Zusehends erscheinen gestisch aufgetragene Zeichen und Spuren als graphische Struktur über einer durch helle und dunkle Farbflächen zusammengehaltene Bildfläche. Geprägt ist sein Werk fortan von seinem spontanen, malerischen Gestus und von einer offenen und prozessualen Bildform, die Staudacher oft in mehreren Sitzungen überarbeitet.
Während unseres Gesprächs fällt der Begriff „Sprayer“: „So wie ich kritzele, das machen heute die Sprayer. Ich bin der Vor-Sprayer.“ Ob er denn meint, dass er ein Sprayer geworden wäre, wenn er später zur Welt gekommen wäre, verneint er. Sprayer brauchen ihre Spraydosen, um sich auszudrücken, er könne hingegen mit allem und auf jeder Oberfläche malen, auch wenn es nur mit einem Stock im Schnee sei: „Ich wollte meine Spuren hinterlassen“.

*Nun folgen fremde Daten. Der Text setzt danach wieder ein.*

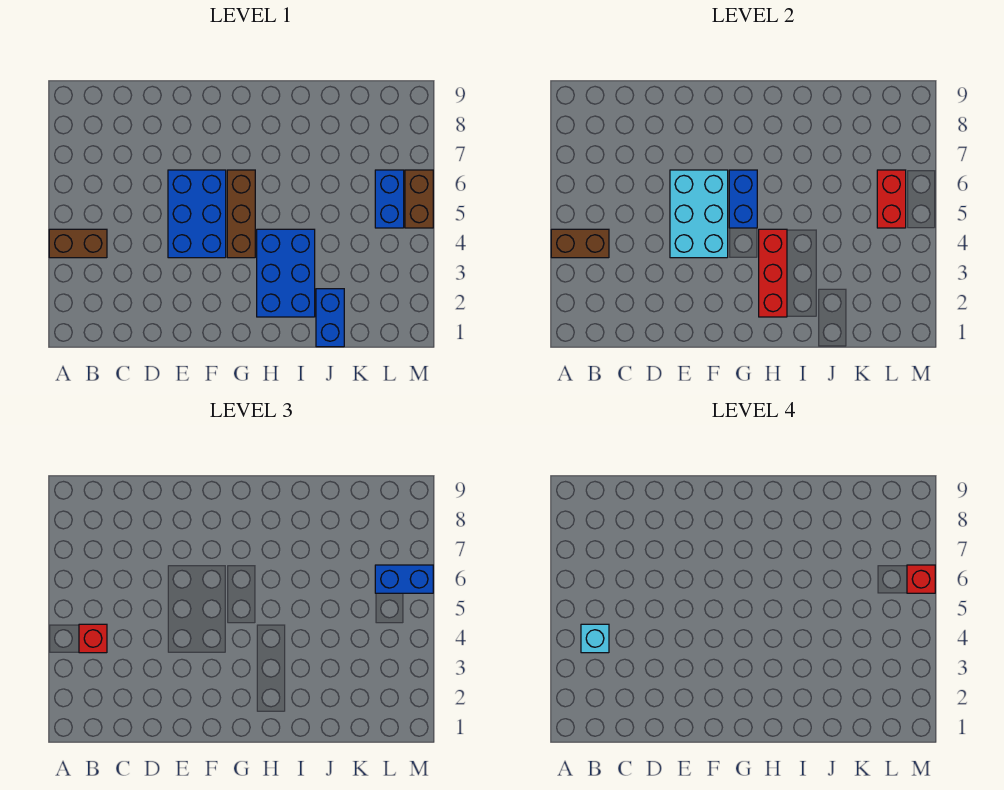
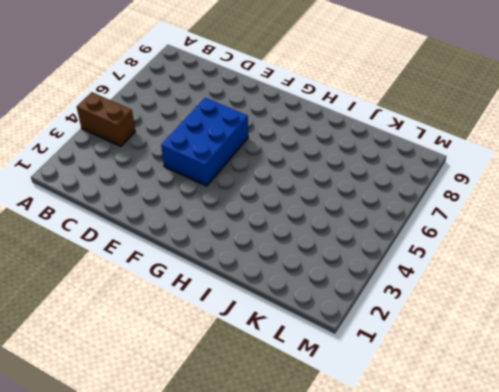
none -> brown brick G4:G6 level 1
none -> blue brick H2:I4 level 1
none -> blue brick J1:J2 level 1

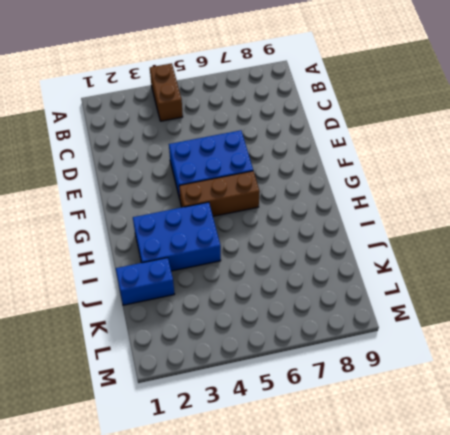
none -> blue brick L5:L6 level 1
none -> brown brick M5:M6 level 1
none -> brown brick A4:B4 level 2

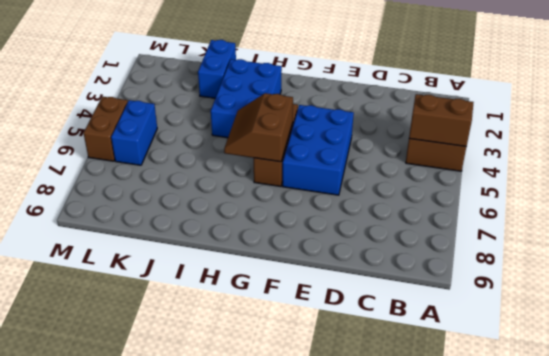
brown slope G5:H6 level 2 top G -> blue brick G5:G6 level 2
none -> cyan brick E4:F6 level 2
none -> red brick H2:H4 level 2
none -> red brick L5:L6 level 2

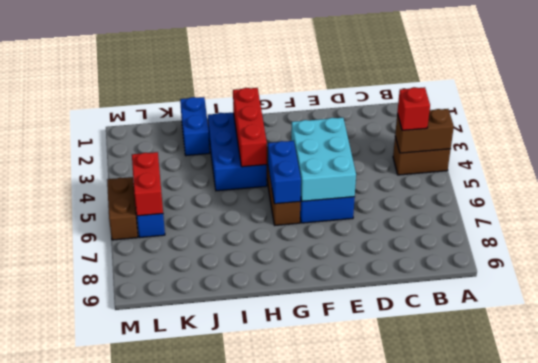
none -> blue brick L6:M6 level 3
none -> cyan brick B4 level 4
none -> red brick M6 level 4

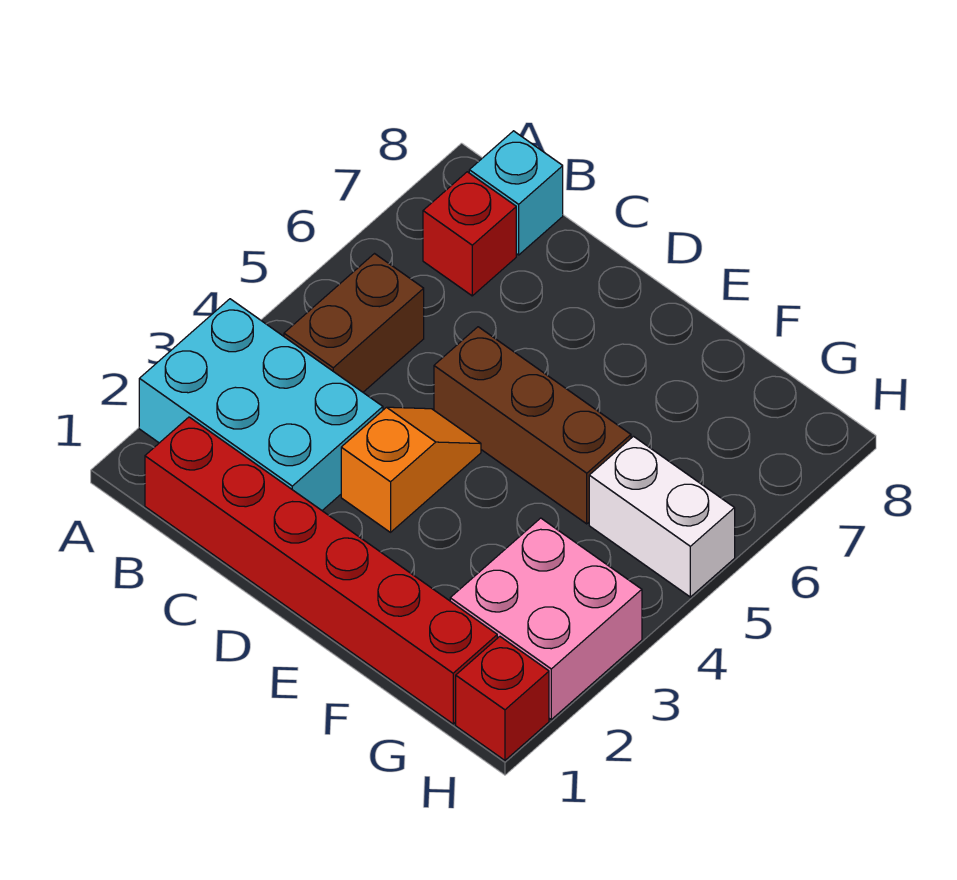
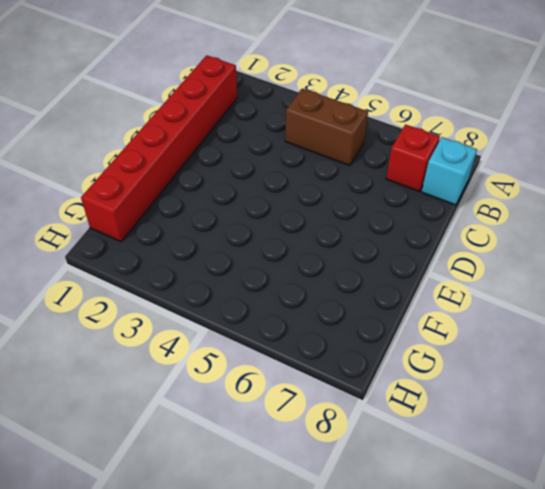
none -> cyan brick A2:C3 level 1
none -> orange slope D3:D4 level 1 top 3

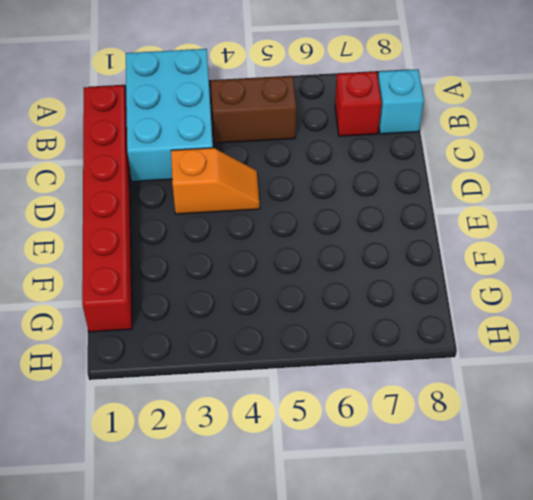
none -> brown brick D5:F5 level 1
none -> pink brick G2:H3 level 1

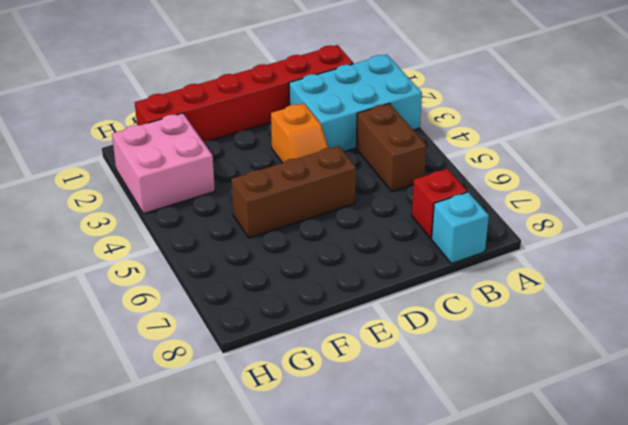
none -> white brick G5:H5 level 1
none -> red brick H1 level 1

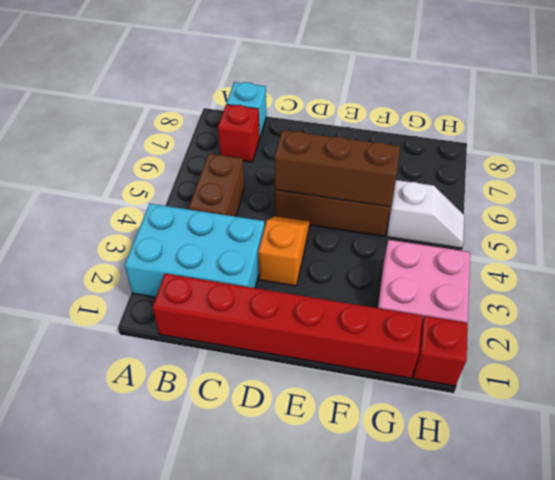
brown brick D5:F5 level 2 -> none
white slope G5:H5 level 1 top G -> white brick G5:H5 level 1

In Staudachers Bildern treten neben dem Malerischen besonders in den 60er Jahren gestempelte Ziffern oder Elemente in Schreibschrift auf. Staudacher spielt mit Textpassagen, die in seinen Arbeiten den gleichen Stellenwert einnehmen wie das Malerische.
In der Ausstellung ist die Arbeit „Herzlichst Hans“ (1958) zu sehen, die zeigt, wie der Künstler Schrift in seine Bilder einfließen lässt und diese mit seiner gestischen Malerei vereinigt. Als Frau Prof. Essl dem Künstler die Einladungskarte zu Eröffnung reicht, die „Herzlichst Hans“ als Sujet zeigt, nimmt Hans Staudacher einen Kugelschreiber zur Hand und beginnt sie sofort zu bereichern: Zeichen imitieren Schrift, Herzen werden gezeichnet und Frau Prof. Essl erhält „1,000.000 Bussis für Agnes“.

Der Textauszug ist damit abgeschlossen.